Things to Do

Cherry Blossoms at the Tidal Basin

Paddle around the Tidal Basin to best admire D.C.'s signature season.

Photograph courtesy of Shutterstock

Why you might roll your eyes:

Head to the Tidal Basin when the cherry trees are at their peak? Are you kidding? With the hordes of people?

Why you’ll love it:

You can ooh and aah over cherry blossoms in other spots around the area, but nothing beats seeing them reflected off the water, with the Jefferson Memorial and Washington Monument providing monumental backdrops.

Beat the crowds: You won’t avoid people altogether, but the crowds on peak days tend to be thinner between dawn and 9 am.

Another great vantage point: After admiring the Tidal Basin’s nearly 1,700 trees- most of which are the popular Yoshino variety- walk or bike to Hains Point at East Potomac Park, where another 1,700 trees provide the glory of the season without the throngs.

Get out on the water: Sure, it’s touristy, but it’s fun and memorable to rent a paddleboat and see the blooms from the basin itself- where you won’t have to elbow anyone out of your way. During the Cherry Blossom Festival (March 20 through April 12), you can reserve a boat through Reservations are for mornings between 10 and noon; other times are walk-up only. Or see the Hains Point trees by getting out onto the Potomac at Key Bridge Boathouse, or you can join one of its Cherry Blossom Paddles. (Those boats aren’t allowed into the Tidal Basin.) Or sign up for a cherry-blossom cruise past Hains Point on the Odyssey. The dining room is walled-in glass, so you can see from every table as well as the deck; a two-hour lunch cruise ($50 to $60, depending on the day of the week) features such fare as chicken with cherry demi-glace and cheesecake with chocolate-cherry compote.

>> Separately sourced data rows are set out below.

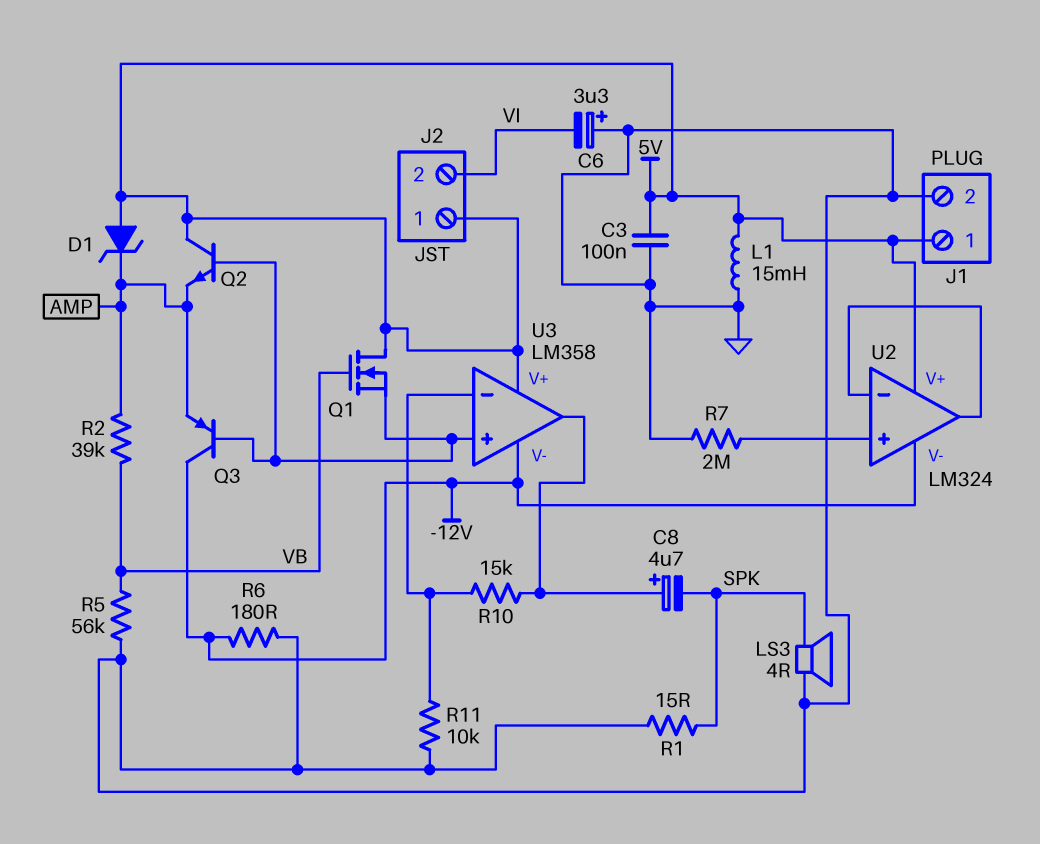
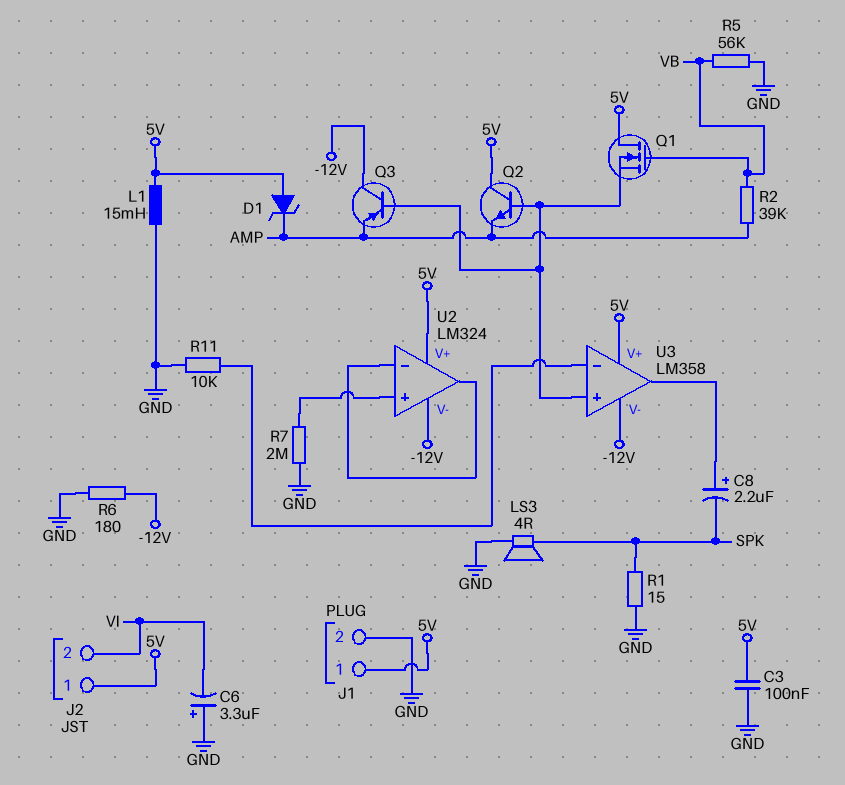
C8: 4.7uF (plus U3/out, minus SPK) -> 2.2uF (plus U3/out, minus SPK)
R10: 15k (U3/in-, U3/out) -> none

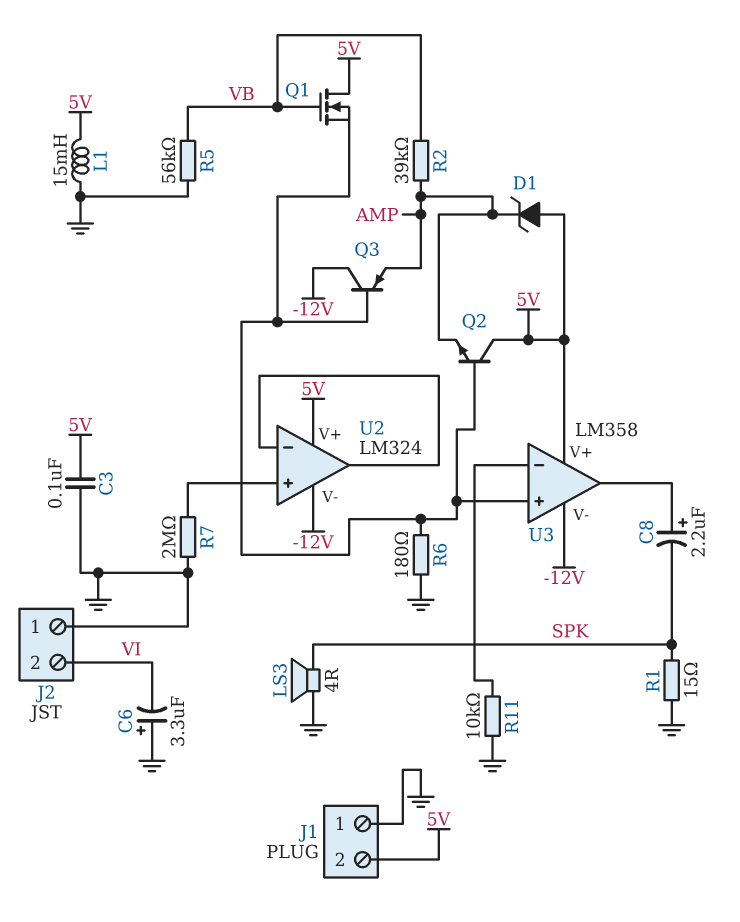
J1 pin 1: 5V -> GND
J1 pin 2: GND -> 5V
J2 pin 1: 5V -> GND
R6: 180 (-12V, GND) -> 180 (GND, U3/in+)

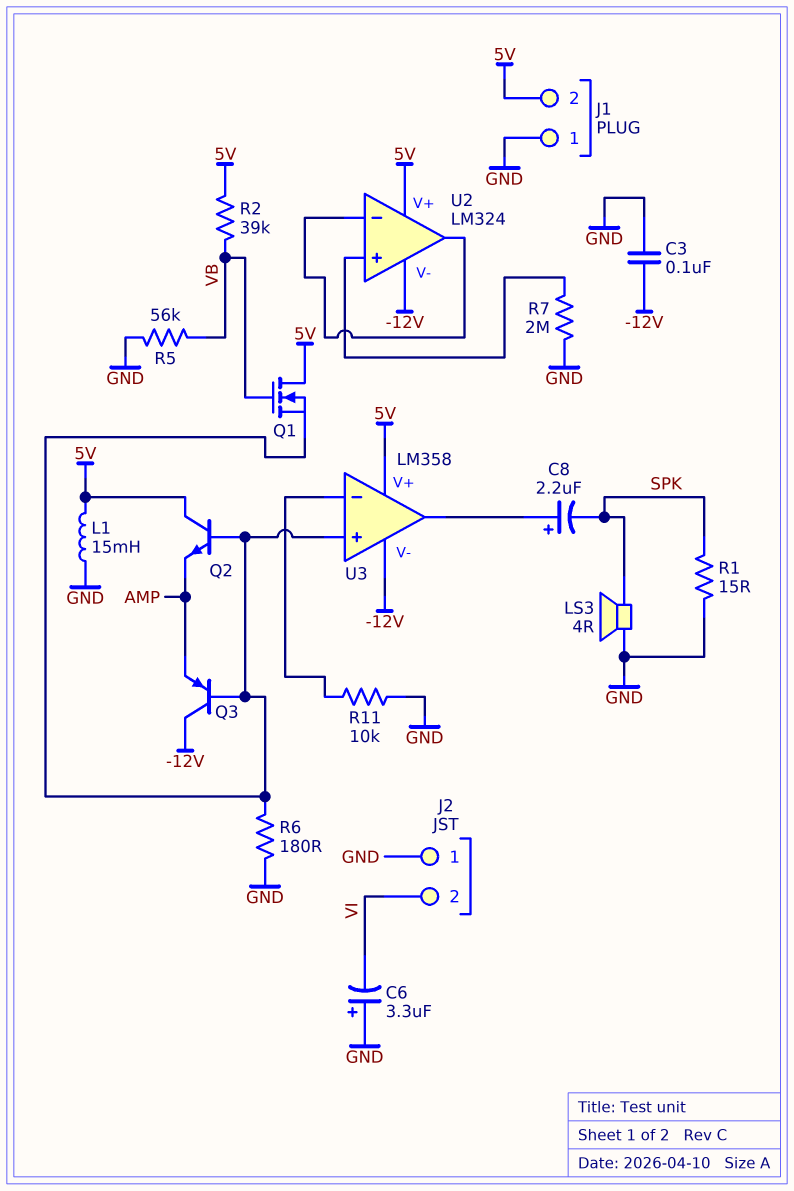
C3: 100nF (5V, GND) -> 100nF (-12V, GND)
D1: zener (A 5V, K AMP) -> none
R2: 39k (AMP, VB) -> 39k (5V, VB)

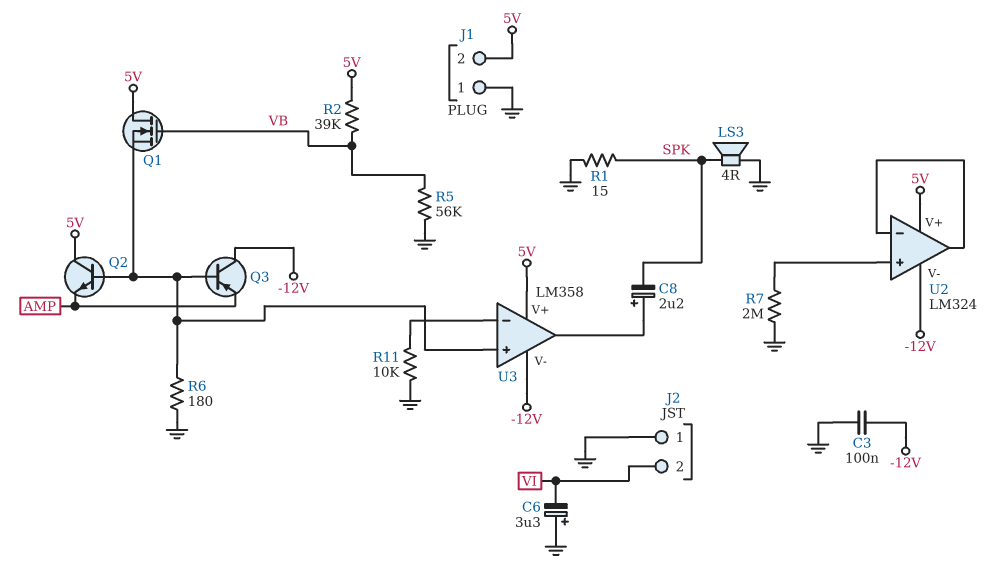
L1: 15mH (5V, GND) -> none

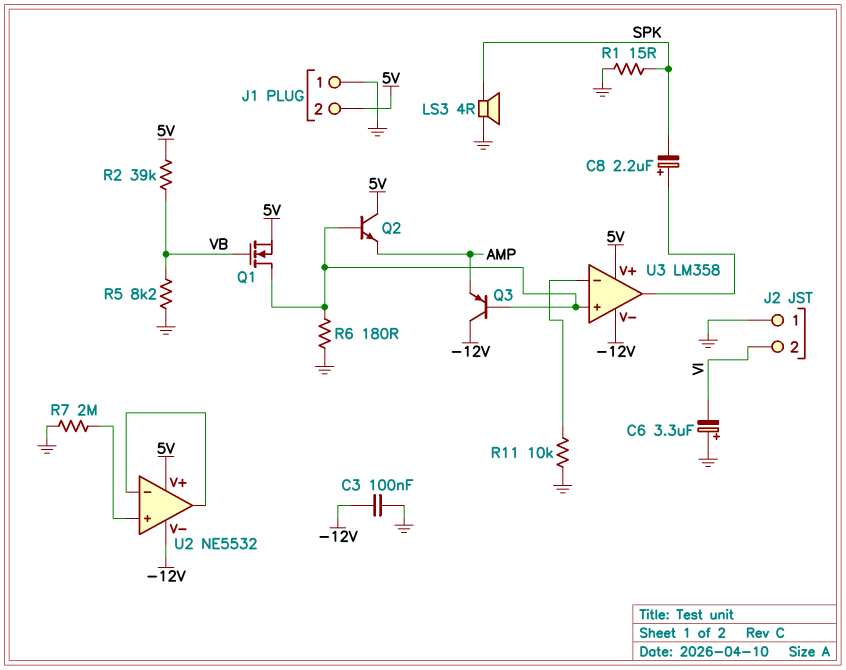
Q1: NMOS (G VB, D 5V, S U3/in+) -> NMOS (G VB, D U3/in+, S 5V)
R5: 56k (GND, VB) -> 8.2k (GND, VB)
U2: LM324 -> NE5532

If you really want to avoid the Tidal Basin: Our next-favorite place to see blossoms is the Kenwood neighborhood of Bethesda, which is thick with about 1,200 Yoshino trees. Forget driving and trying to park; instead, hop on a bike and get there via the Capital Crescent Trail. Other beyond-the-basin thickets of trees can be found at the National Arboretum in Northeast DC; Stanton Park on Capitol Hill; Dumbarton Oaks and Foxhall Village, both in Georgetown; and Meadowlark Botanical Gardens in Vienna, where 130 cherry trees are planted mainly around two of its lakes as well as in the enchanting Korean Bell Garden.